According to data from the Colombian National Army and statistics from the
Presidential Program for Mine Action, 1,079 members of the Armed Forces died between 2000
and 2009, while 3,711 were hurt, most of them mutilated. “The participation of
canine-Soldier teams has been highly effective for our Army because the percentage of
casualties and those injured by explosives – both, to our troops and to the civilian
population – has been greatly reduced as a result,” said Captain Eliécer Suárez, chief of
the Canine Department at ESING.
During the search and rescue of anti-personnel mines in the operational field, dogs
are trained to sniff through a given area until they successfully identify the exact place
where the mines are buried. The dogs know that once their objective is detected, they must
warn their trainer of the find through a passive sign. This is done simply by sitting close
to the objective. “It’s difficult for a dog to make a mistake,” assures Sgt. Viveros,
sitting next to Zeus, his German shepherd trained in search and rescue.

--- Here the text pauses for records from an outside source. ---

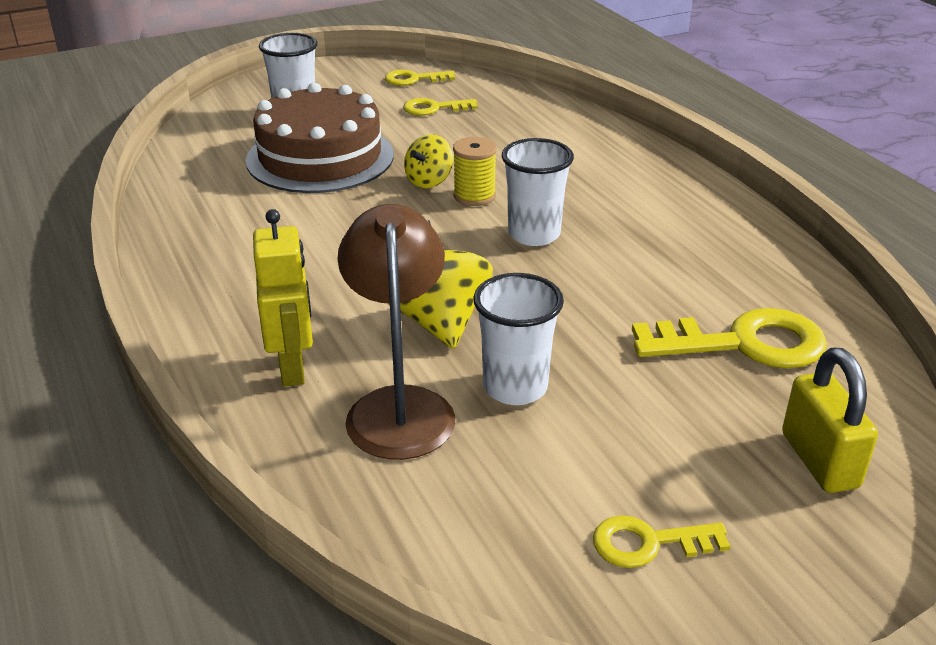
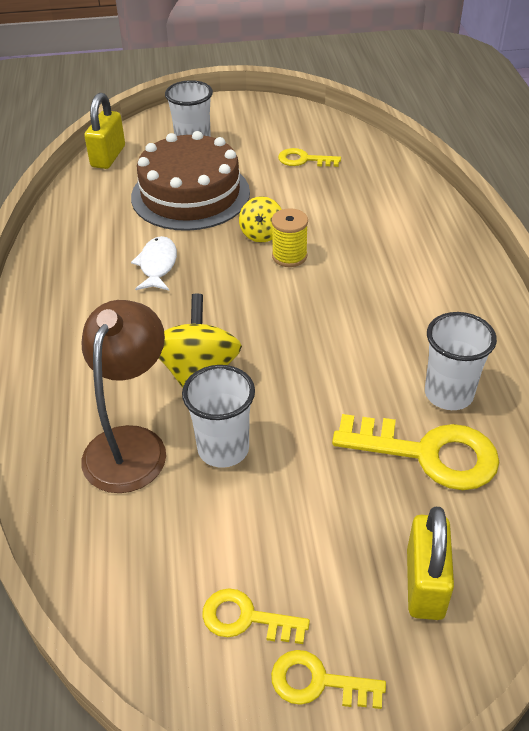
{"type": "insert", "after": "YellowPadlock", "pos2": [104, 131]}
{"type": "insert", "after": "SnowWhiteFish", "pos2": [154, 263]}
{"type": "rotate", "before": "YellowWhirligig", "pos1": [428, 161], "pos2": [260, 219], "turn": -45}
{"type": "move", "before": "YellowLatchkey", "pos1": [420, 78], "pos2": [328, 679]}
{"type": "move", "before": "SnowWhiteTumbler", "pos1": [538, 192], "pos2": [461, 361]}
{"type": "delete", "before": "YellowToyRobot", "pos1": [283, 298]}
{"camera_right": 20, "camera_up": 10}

Colombia’s Air Force (FAC, for its Spanish acronym) has its own Military Canine
Training Center that has trained and bred military dogs since 2006. Currently, the Military
Canine Training Center (CICAM, for its Spanish acronym) has 158 dogs of varying ages, mainly
Belgian shepherds.

The main difference between the two services is that the FAC’s canine units are not
exposed to “hot zones” in the operating field, like those trained by the country’s Army.
“The pups remain with their mothers for two months, at which point they are introduced to
different processes of early stimulation,” said Lieutenant Omar Reátiga Rincón, veterinarian
and instructor in charge of the training program at CICAM.